This amounts to about a 2.7 fold increase in renewable energy resources in 22 years, an addition of only about 69 quadrillion BTUs of new energy. This also indicates a mere 1.8 fold increase in nuclear, or 26 quadrillion BTUs of new energy from nuclear.

What does this mean logistically? For nuclear fission reactors, this means the production of somewhere between 500 and 800 new reactors in the next 22 years, since

\frac{26\times 10^{15} \ \mathrm{BTUs}}{60\times 10^{12} \ \mathrm{BTUs}} = 433 \ \mathrm{reactors}.

At present about 60 reactors are planned to be completed by around 2020. So clearly the EIA is being very optimistic about a coming sea change in nuclear energy policy.

As far as the 69 quadrillion BTUs coming from renewables, on the international stage this means almost 80 percent of the projected increase in renewable electricity generation is fueled by hydropower and wind power, while in the US almost 80 percent of the EIA projected increase in renewable electricity generation is fueled by wind power and biomass. The only realistic way of creating this much hydroelectric power, as we discussed above, is to use hydroelectric dams. Getting this much energy from tidal wave plants would require building about 80,000 of them, which would cover an outrageous ocean area of around 2 million \mathrm{km}^{2}.

The major problem is hydroelectric dams only make sense in areas that have rivers with very high volumetric discharge. Dams then represent a patchwork solution, since you rapidly reach an upper bound, after which all of these river resources have been tapped, and hydroelectricity power generation cannot easily be extended any further.

Recovering an additional 69 quadrillion BTUs from wind energy is unrealistic for the same reasons as tidal power generation, and this is also recognized ny the EIA that shows that the vast majority of this energy is assumed to be coming from hydroelectric dams.

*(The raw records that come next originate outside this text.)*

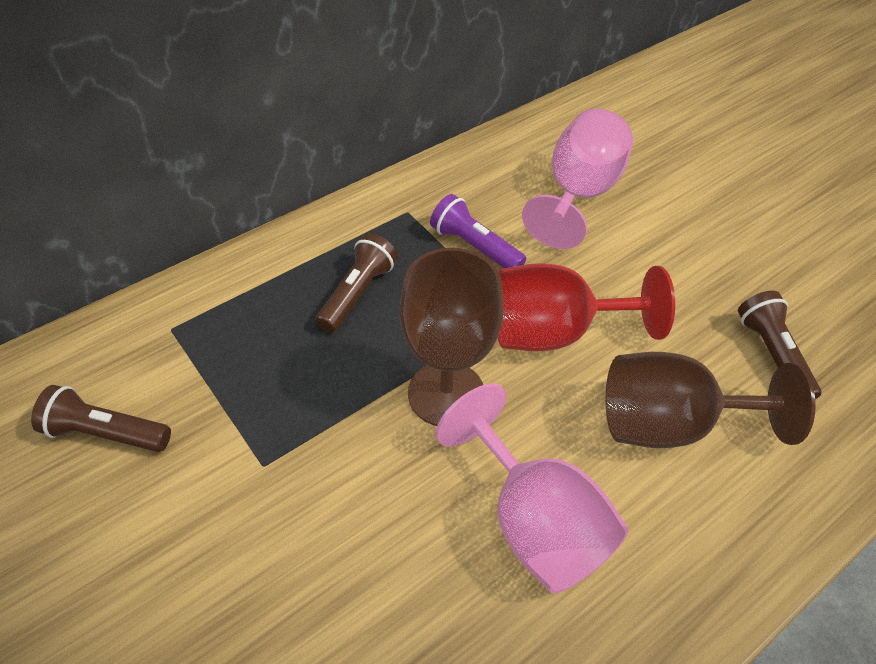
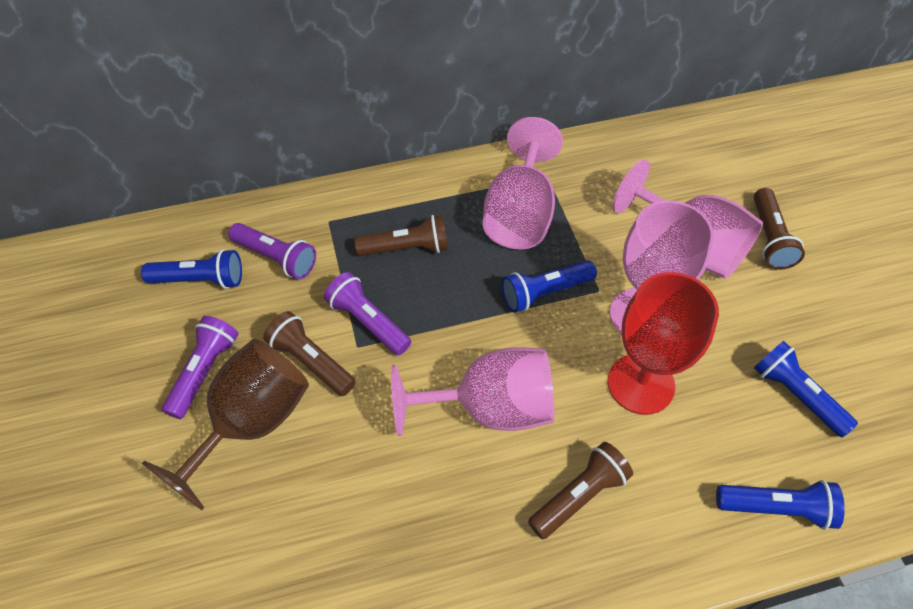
blue flashlight: 0 -> 4
brown flashlight: 3 -> 4
brown goblet: 2 -> 1
pink goblet: 2 -> 4
purple flashlight: 1 -> 3

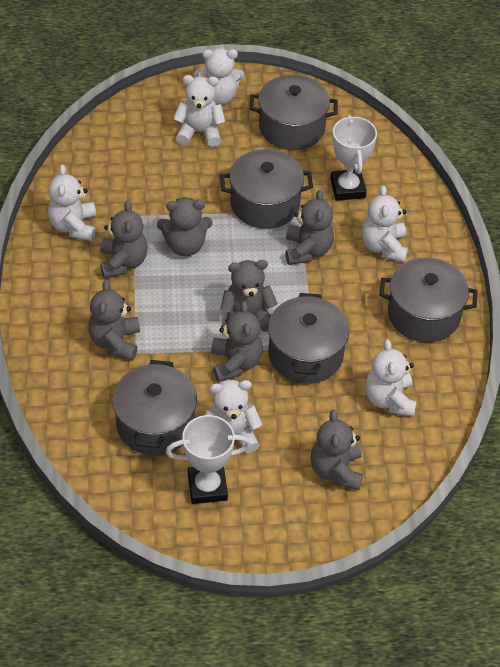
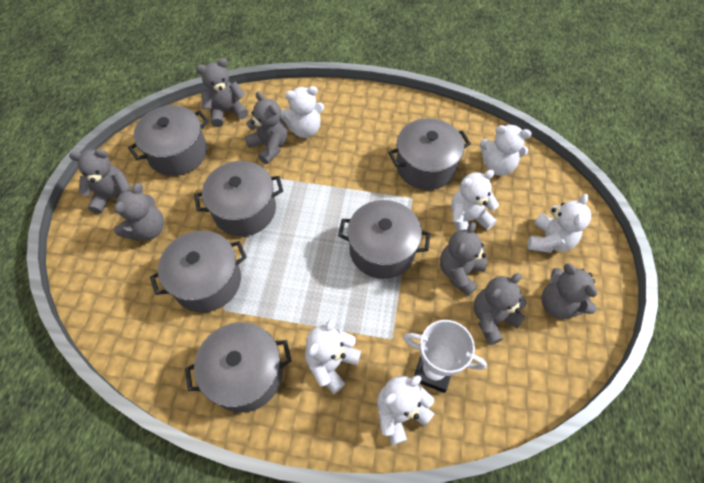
grey pot: 5 -> 6
white trophy: 2 -> 1

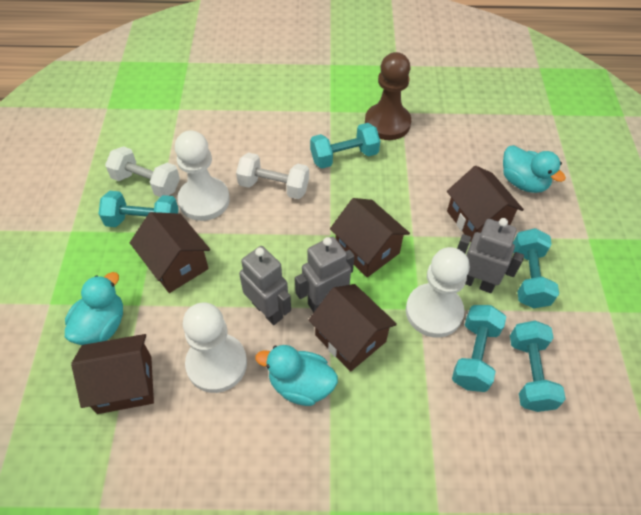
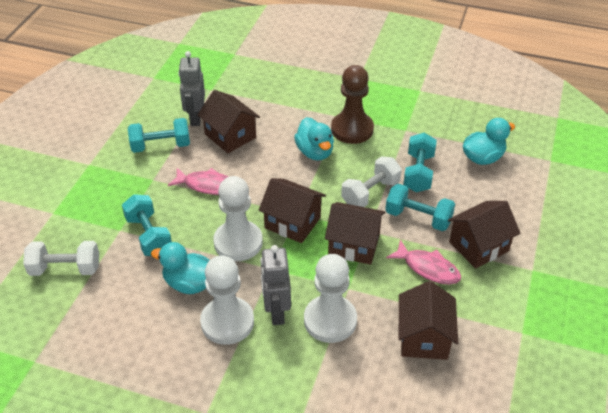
grey robot: 3 -> 2
pink fish: 0 -> 2
turquoise dumbbell: 5 -> 4

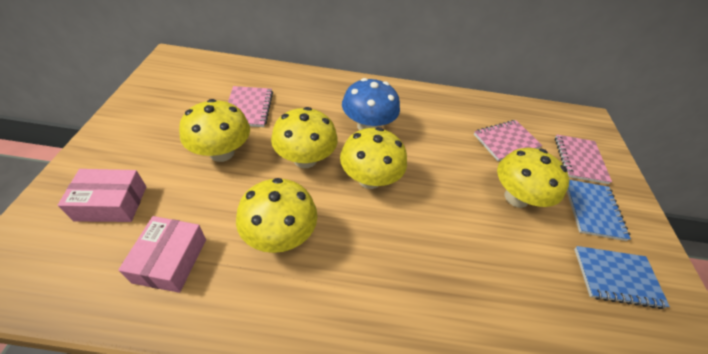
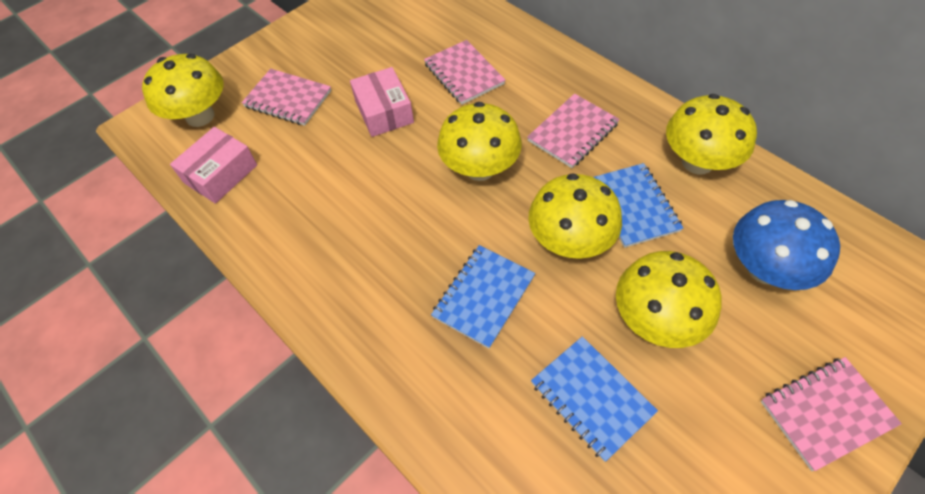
blue notebook: 2 -> 3
pink notebook: 3 -> 4

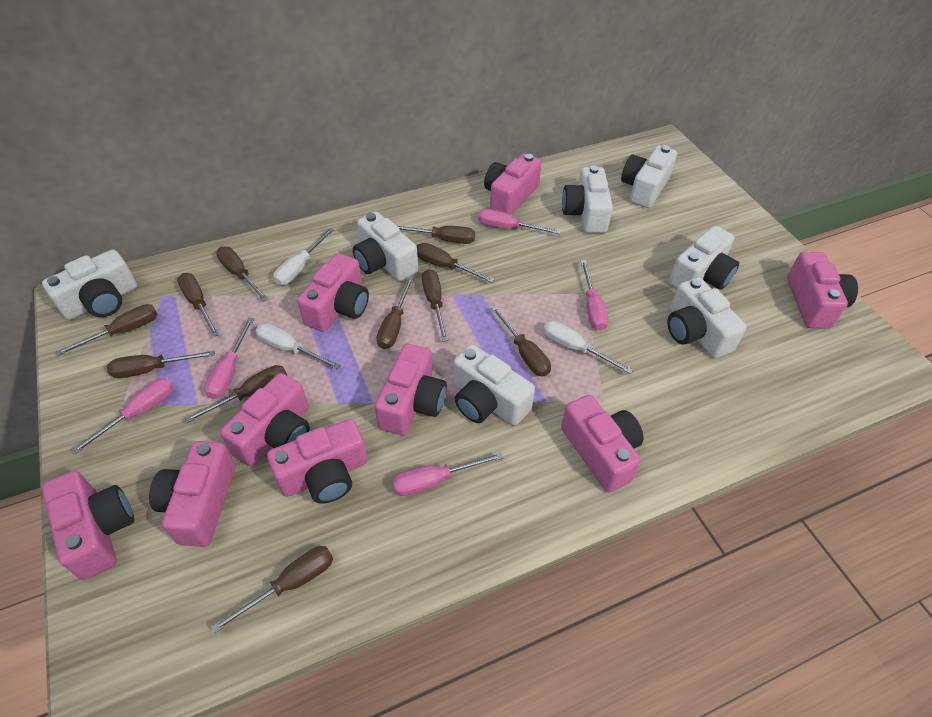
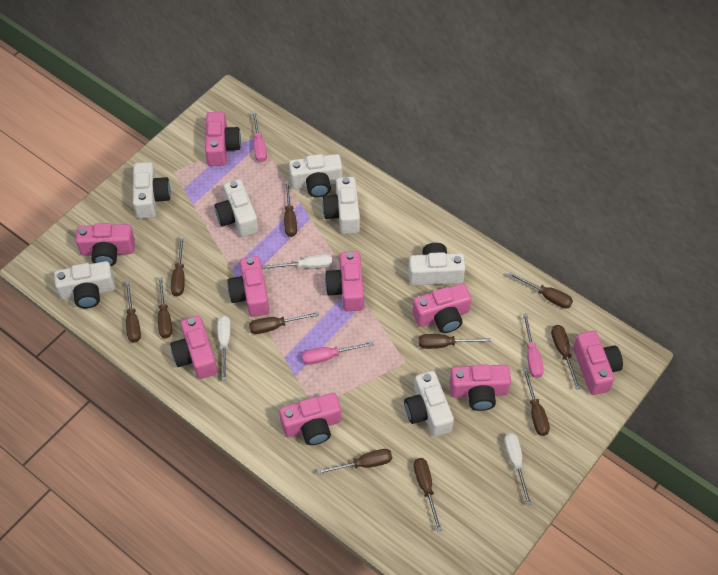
pink screwdriver: 5 -> 3

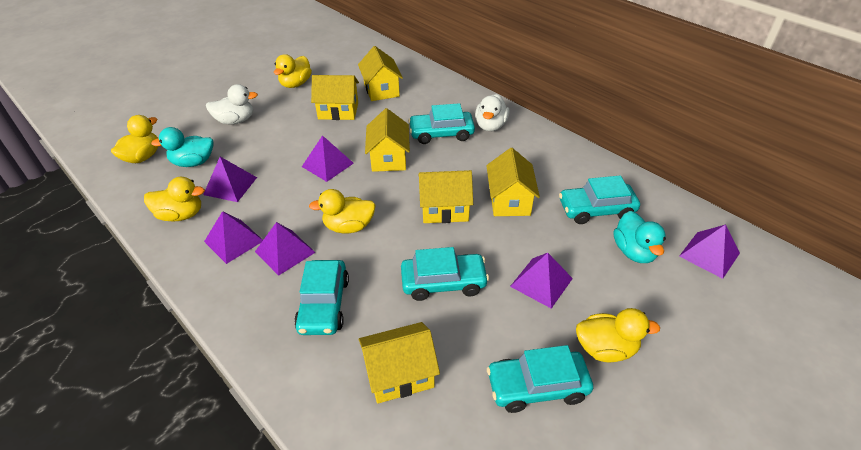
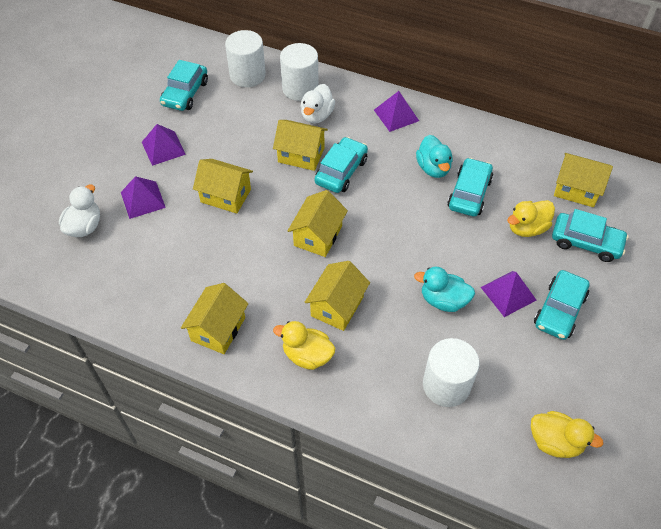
purple pyramid: 6 -> 4
white cylinder: 0 -> 3
yellow duck: 5 -> 3

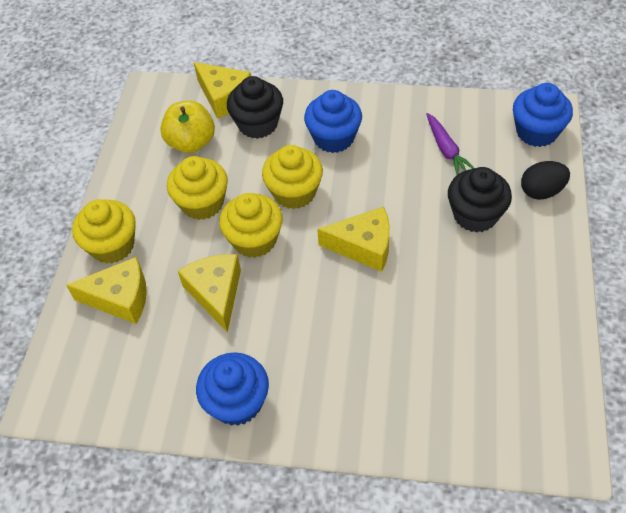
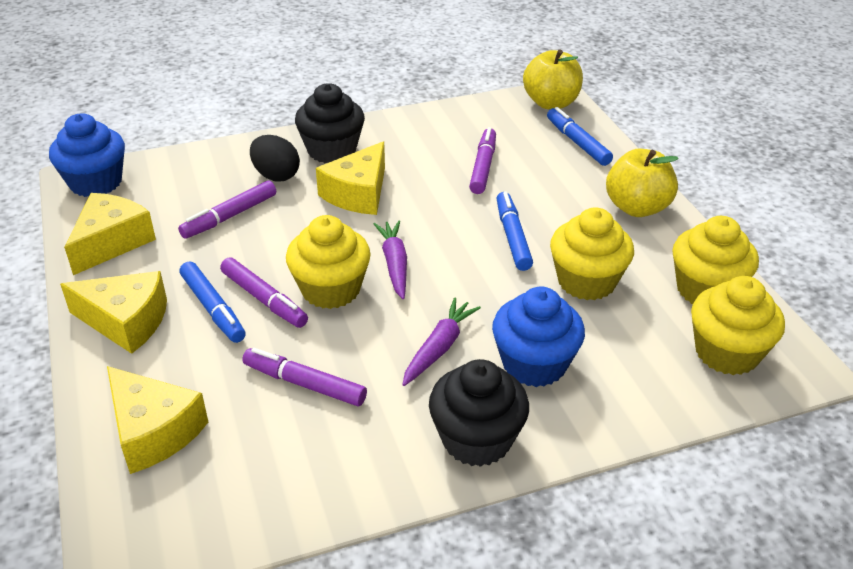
blue cupcake: 3 -> 2
blue marker: 0 -> 3
purple carrot: 1 -> 2
purple marker: 0 -> 4
yellow apple: 1 -> 2

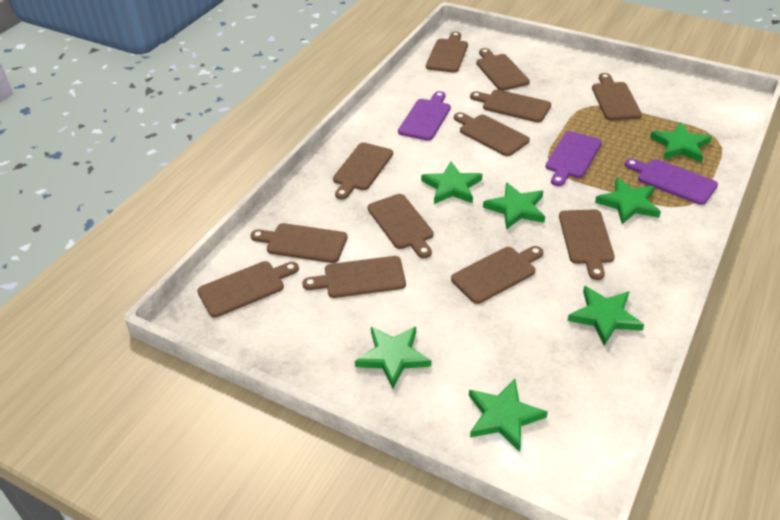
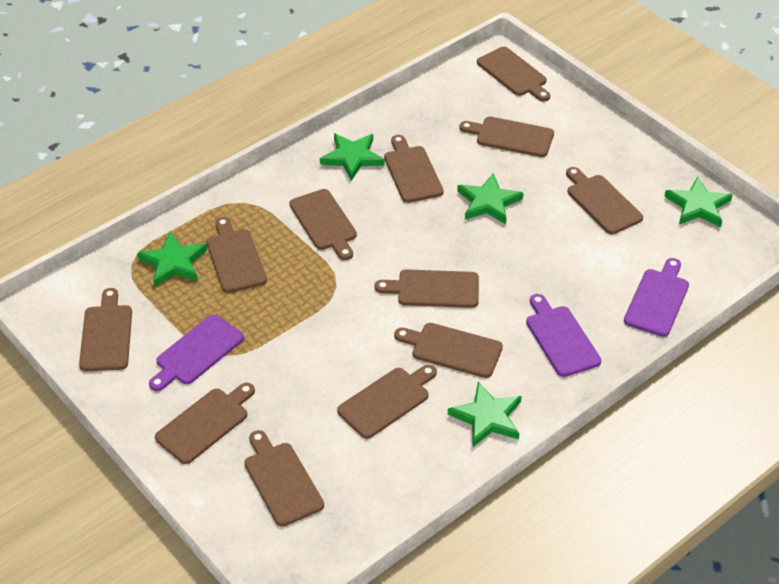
green star: 7 -> 5

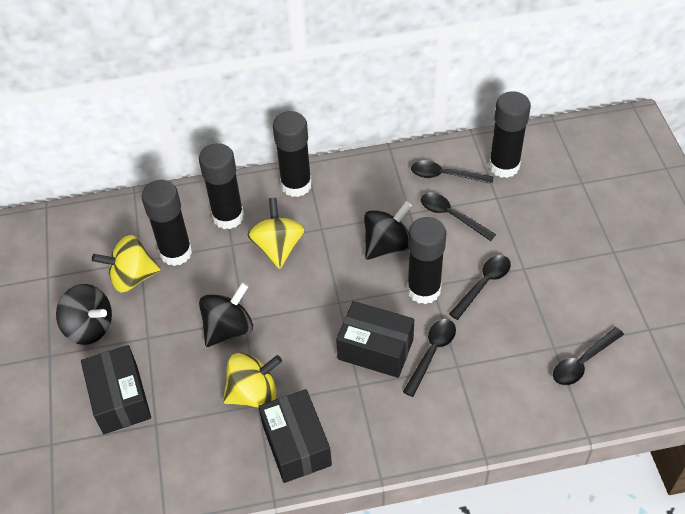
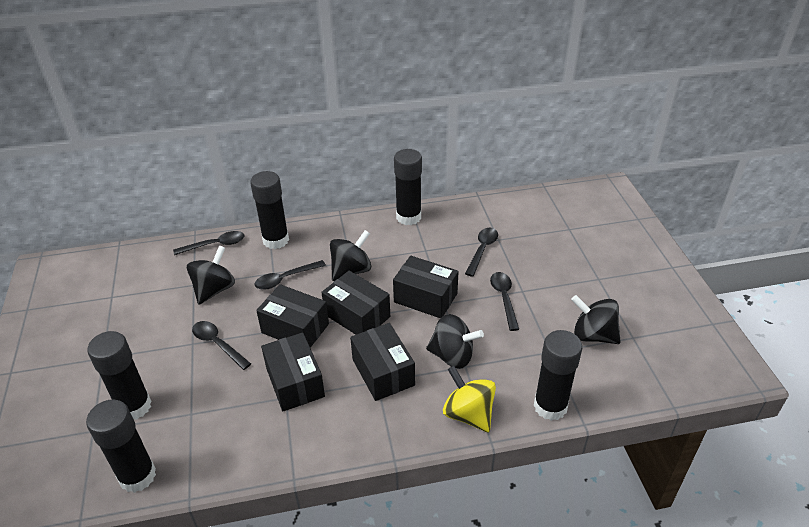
black box: 3 -> 5
black spinning top: 3 -> 4
yellow spinning top: 3 -> 1

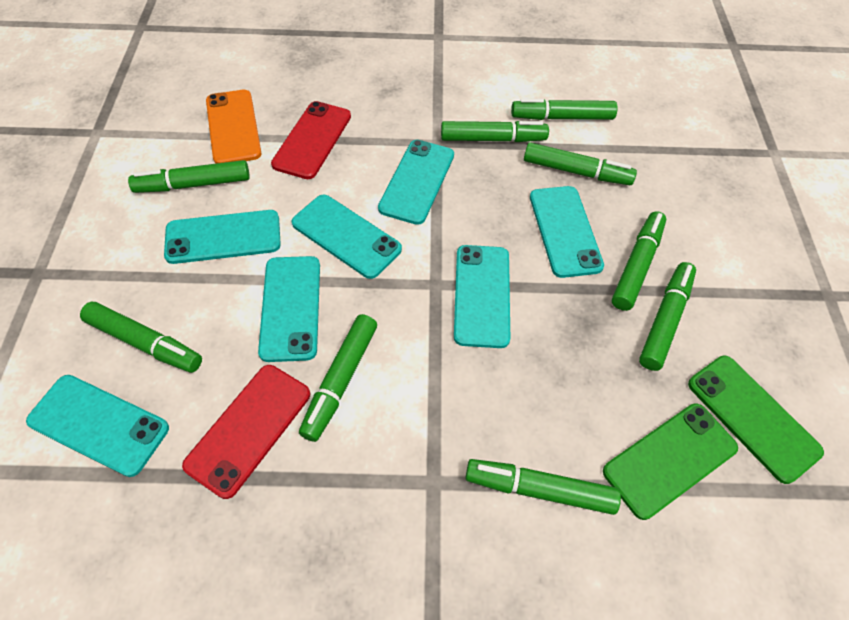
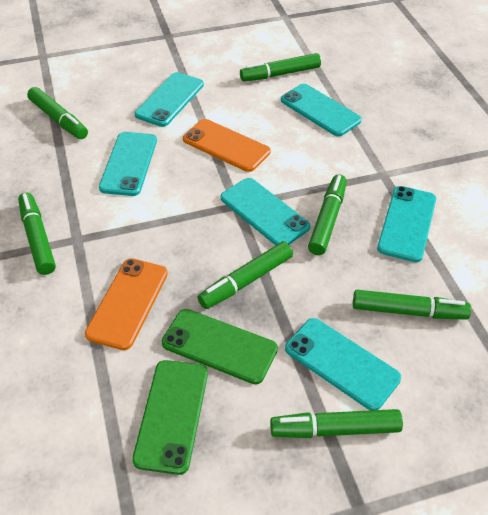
green marker: 9 -> 7
orange phone: 1 -> 2
red phone: 2 -> 0
turquoise phone: 7 -> 6

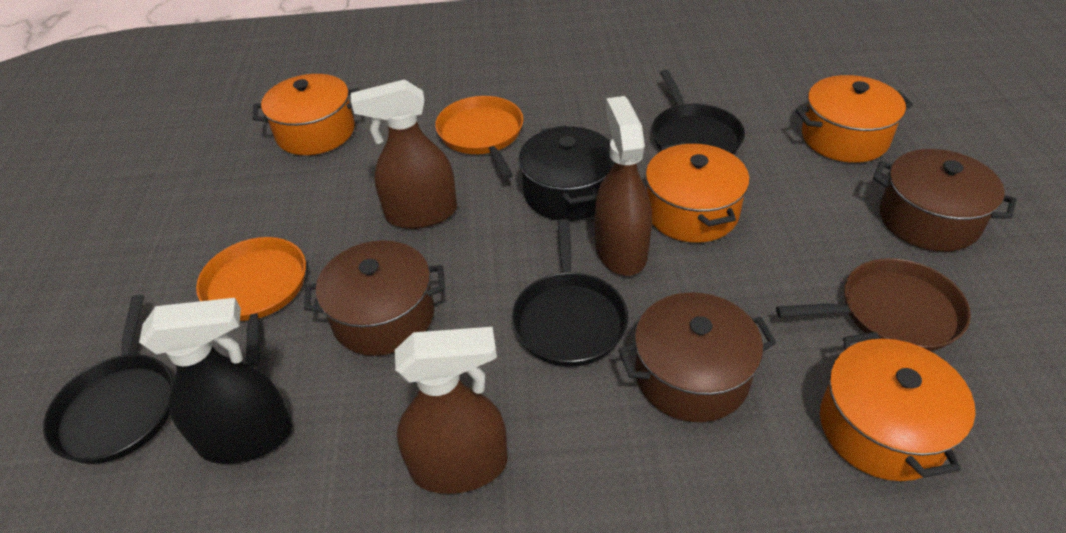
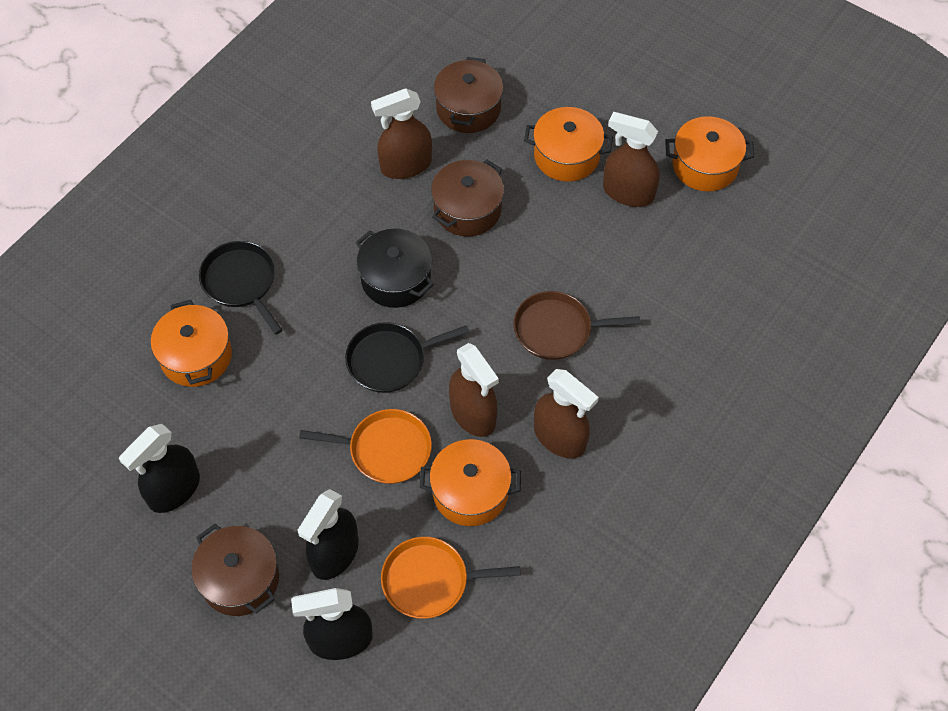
black pan: 3 -> 2
black spray bottle: 1 -> 3
brown spray bottle: 3 -> 4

Perhaps the saddest observation, is this energy could much more easily be obtained from nuclear fission plants (with a substabtially smaller environmental footprint), as nuclear fission is so much more energy dense than hydroelectric. In that scenario you could reach this goal by creating

\frac{69\times 10^{15} \ \mathrm{BTUs}}{60\times 10^{12} \ \mathrm{BTUs}} = 1150 \ \mathrm{reactors},

nuclear reactors, or a reasonable 50 every year for the next 22 years. But since world energy policy is in a residing state of potent and perpetual confusion, this seems unlikely.